Сердце неприятно ухнуло. Она медленно, как во сне, прошла по коридору и заглянула в гостиную. То, что она увидела, было хуже любого ночного кошмара. Её уютное, вылизанное до блеска гнёздышко превратилось в филиал привокзальной пивной. Посреди комнаты, прямо на её любимом белом шерстяном ковре, расползалось огромное, уродливое пятно от красного вина, в котором уже плавали раскрошенные чипсы. На журнальном столике высились горы из грязных пластиковых тарелок, куриных костей и пустых бутылок из-под пива.

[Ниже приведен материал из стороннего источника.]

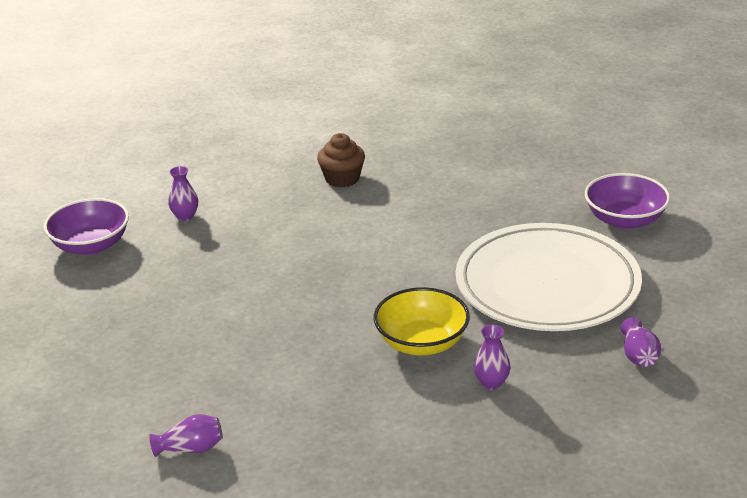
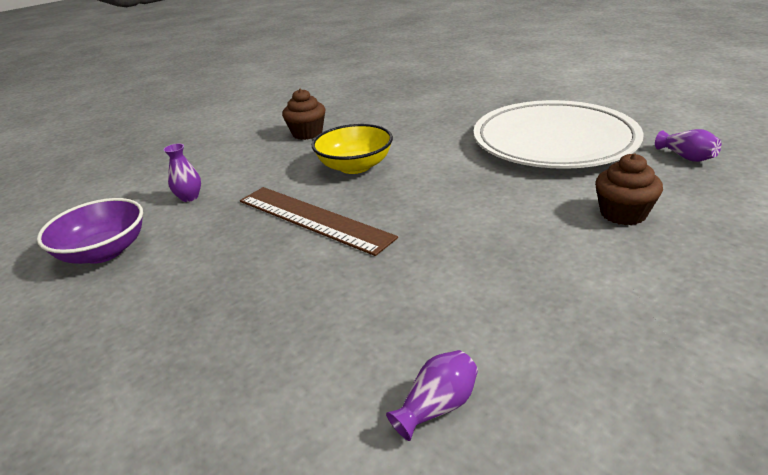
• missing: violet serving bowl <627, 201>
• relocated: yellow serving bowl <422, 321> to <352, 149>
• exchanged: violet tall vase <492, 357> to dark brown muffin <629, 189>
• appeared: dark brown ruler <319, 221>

Но главным центром этого апокалипсиса был диван. Её белоснежный, идеальный диван. На нём, развалившись в самых непринуждённых позах, восседали Коля и трое его дружков, включая вечного собутыльника Петровича. Все были в уличной обуви. Они орали что-то в сторону телевизора, где двадцать два мужика гоняли мяч, и стряхивали пепел от сигарет прямо на пол. На подлокотнике дивана виднелся жирный тёмный след, видимо, от грязных джинсов одного из гостей. Сам Коля, её заботливый и любящий Коля, сидел с осоловевшим взглядом, держа в одной руке бутылку пива, а другой обнимая за плечи Петровича. Он был пьян. Безнадёжно, вульгарно пьян.

Лариса стояла на пороге, и мир вокруг неё медленно сужался до размеров этой осквернённой комнаты. Боль в спине исчезла, растворившись в волне обжигающего, ледяного гнева. Она смотрела на мужа, на его друзей, на то, во что они превратили её дом за несколько часов, и понимала, что только что в её жизни что-то сломалось. Безвозвратно.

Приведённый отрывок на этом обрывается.